Maintenance Is Different From Cutting
During a maintenance phase, you usually have more calories, better recovery, and less hunger. That means you can often sit closer to 1.6-2.2 g/kg. If you have just finished a long cut, are lean, or are trying to consolidate strength, biasing toward 2.0-2.2 g/kg is sensible.
During a cut, the argument for the higher end gets stronger because protein helps with both lean-mass retention and hunger management.
The Boring Truth
The boring truthful conclusion is that hitting 1.6 g/kg with consistency beats missing 2.2 g/kg because it only worked in theory. If 1.6 g/kg is the highest target you can hit every day while training hard and staying in your deficit, use it. If 2.0-2.4 g/kg makes the diet easier and fits your calories, use that.

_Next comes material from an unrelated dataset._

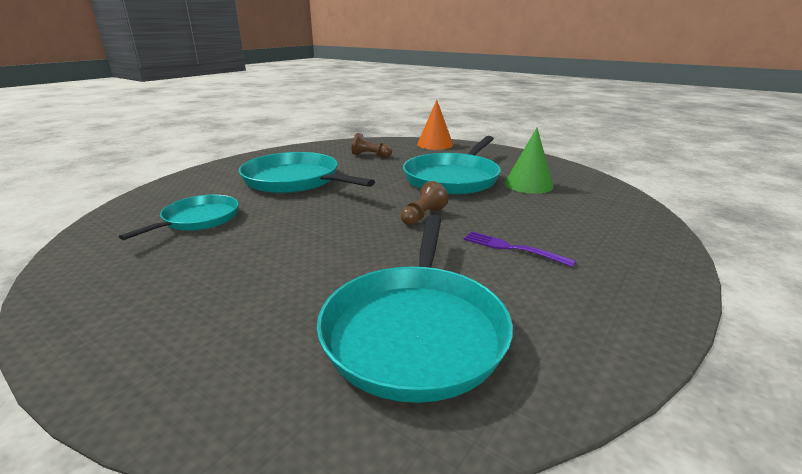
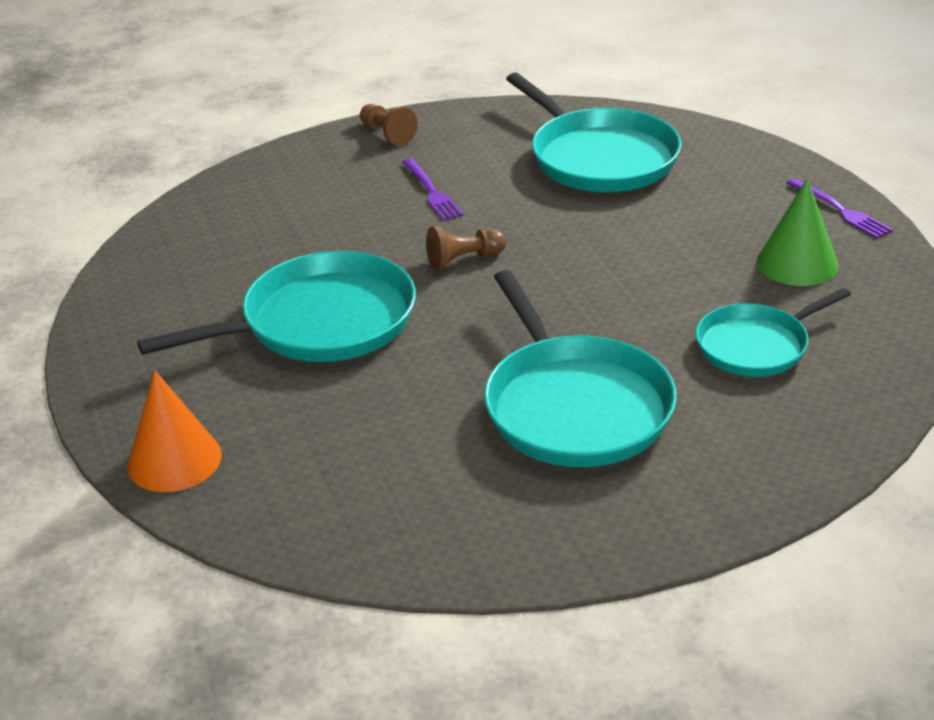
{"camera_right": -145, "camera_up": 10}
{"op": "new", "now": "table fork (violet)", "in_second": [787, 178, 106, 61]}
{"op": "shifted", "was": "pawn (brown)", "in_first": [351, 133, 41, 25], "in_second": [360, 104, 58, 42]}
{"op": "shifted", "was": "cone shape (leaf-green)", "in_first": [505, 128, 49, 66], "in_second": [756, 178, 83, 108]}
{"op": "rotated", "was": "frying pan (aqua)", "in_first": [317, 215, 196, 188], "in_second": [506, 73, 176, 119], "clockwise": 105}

The evidence does not demand one winner. It gives you a range. Your job is to choose the part of that range you can repeat.
Sources
- Morton RW et al. (2018). Protein supplementation, resistance training, muscle mass, and strength. British Journal of Sports Medicine.
- Nuckols G (2024). Protein Science Updated. Stronger By Science.
- Tagawa R et al. (2020). Dose-response relationship between protein intake and muscle mass. Nutrition Reviews.